Amoss spoke to a journalism class last Tuesday. That evening he received the Anvil of Freedom Award from the Estlow International Center for Journalism and News Media.

Escape. Five small children sit afloat in a red plastic basin as they drift through the flood, guided by the hands of older teenage boys.

The staff of the Times-Picayune waited in their office until the last possible moment, to document Hurricane Katrina’s devastation of New Orleans.

“Twenty-four hours after the storm, we watched out the windows of our office building as the water kept rising at a rate of about 10-inches per hour,” said Amoss.

“We needed to make a plan to keep functioning,” said Amoss. The staff of the Times-Picayune drove out of the wreckage of the storm and into Batton Rouge where they were able to print a paper.

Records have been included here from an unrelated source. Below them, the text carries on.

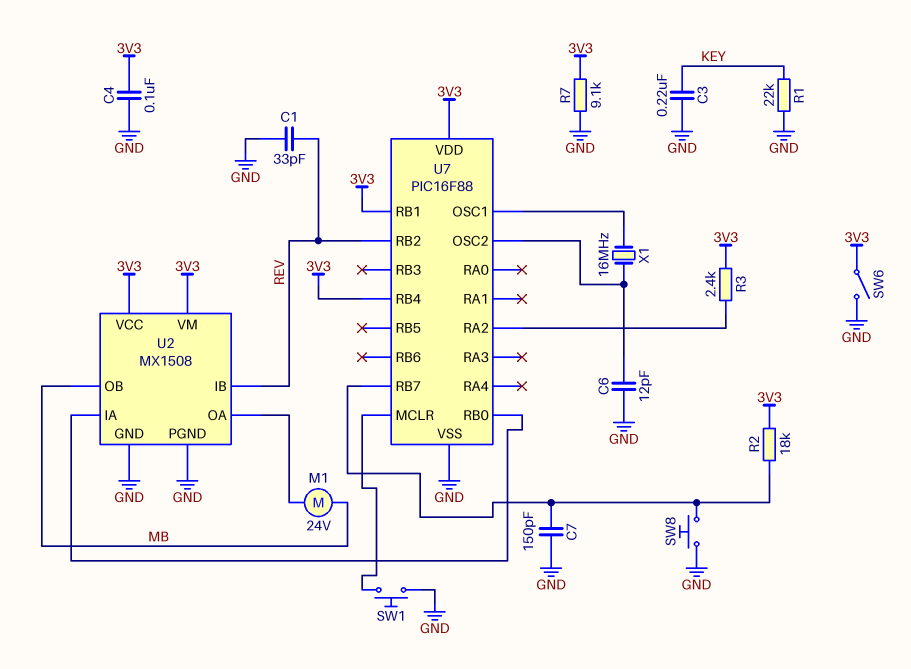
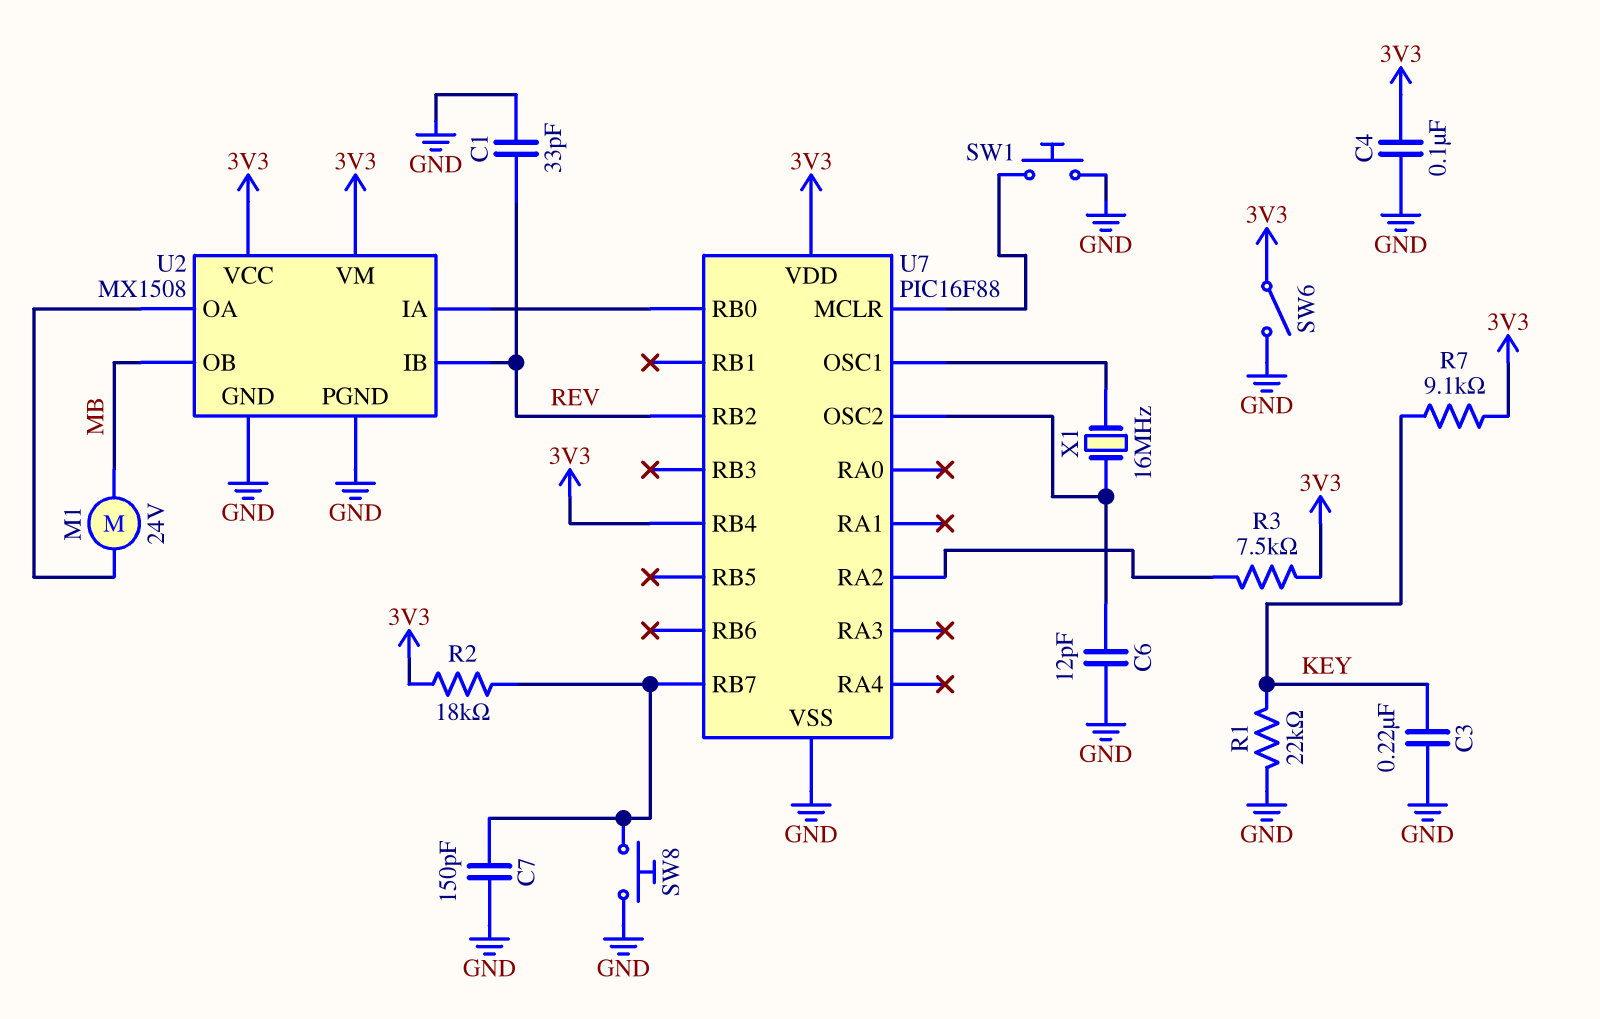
R3: 2.4k (3V3, U7/RA2) -> 7.5k (3V3, U7/RA2)
R7: 9.1k (3V3, GND) -> 9.1k (3V3, KEY)
U7 pin RB1: 3V3 -> none

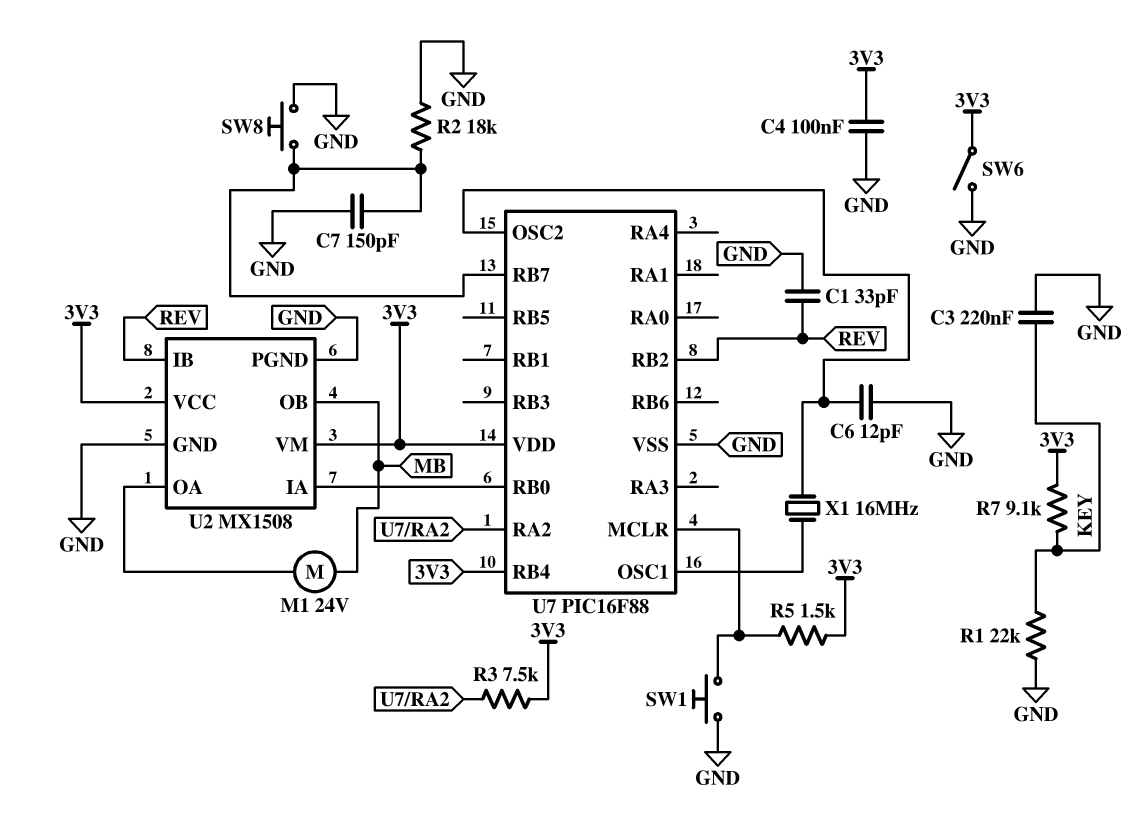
R2: 18k (3V3, U7/RB7) -> 18k (GND, U7/RB7)
R5: none -> 1.5k (3V3, U7/MCLR)

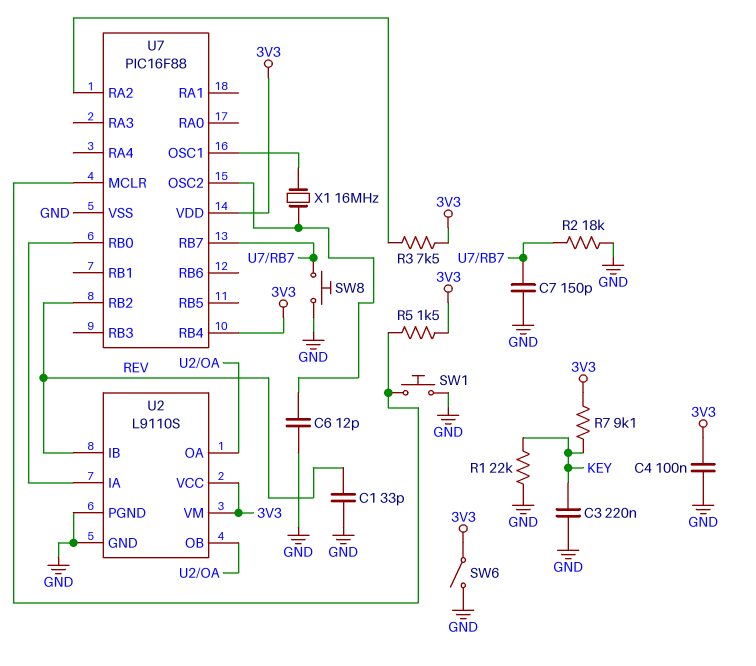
M1: motor 24V (MB, U2/OA) -> none
U2: MX1508 -> L9110S
U2 pin OB: MB -> U2/OA

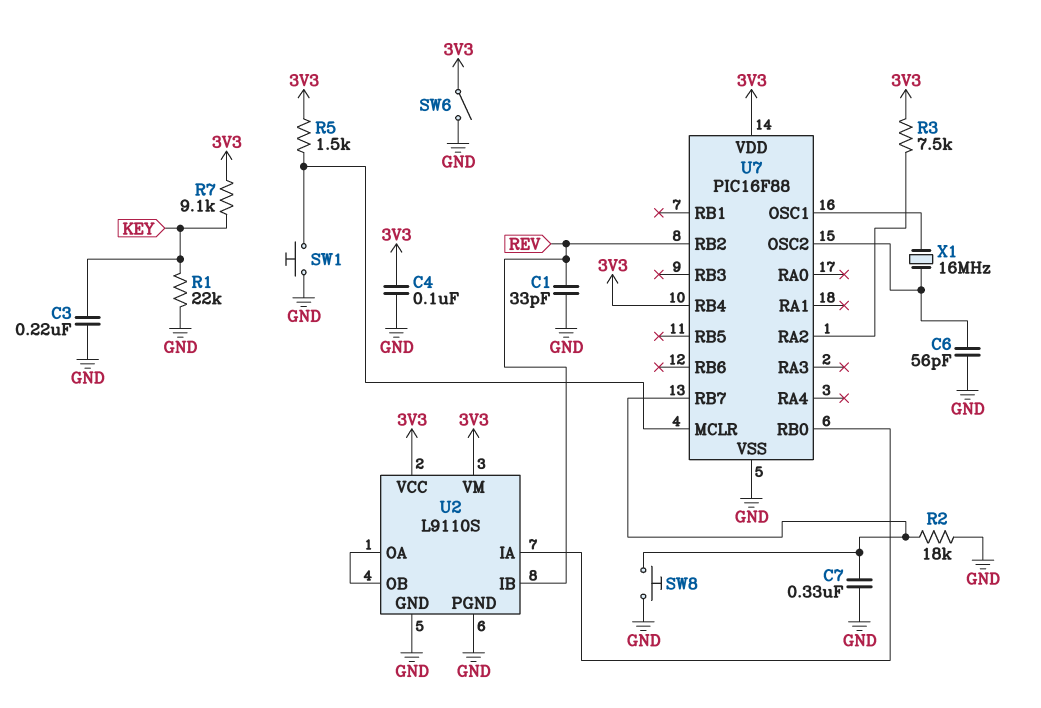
C6: 12pF (GND, U7/OSC2) -> 56pF (GND, U7/OSC2)
C7: 150pF (GND, U7/RB7) -> 330nF (GND, U7/RB7)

Surrender. Tears roll down the face of a young woman as she lifts herself out of a freshly cut hole in the roof of her house.

Despite the disorder, confusion and destruction that the staff of the Times-Picayune was able to document, the passion of these individuals and to communicate with the city’s residents. The news paper offered a gateway into discovering what was taking place during those difficult weeks, as this newspaper was one of the only ways of receiving any information, Amoss said.

“We distributed the paper, 50,000 of them, after the storm in shelters for free and swarms of people were grabbing at it like it was food,” said Amoss.

Survive. A man holds his medicine in a plastic bag above his head as he floats out of the front door of his house.

After escaping the flooding of their office in New Orleans and recognizing the value of news to the people of their city, 16 Times-Picayune journalists decided that, “in order to capture the real news, they had to go back into the city,” said Amoss.

“They stumbled into a huge looting scene, where even the police were participating. I’m not talking only food, I mean, people were coming out of Wal-Mart with plasma televisions,” said Amoss, “It actually started a sort of ethical debate with our staff… they decided that it was okay to take some goods as long as they wrote about it in their stories.”

Cope. A woman sits cross-legged on a twin-sized bed, in a cement-walled room, staring at a 12-inch television across the room on the floor in the corner.

“Our journalists are living what they’re writing about,” said Amoss, “We spend every day covering the storm, and then go home to fix our houses and call contractors.”

In 2006, the Times-Picayune won two Pulitzer Prizes for reporting on Hurricane Katrina.

Revive. An aerieal angle of New Orleans displays an image of cleared lots and houses under construction.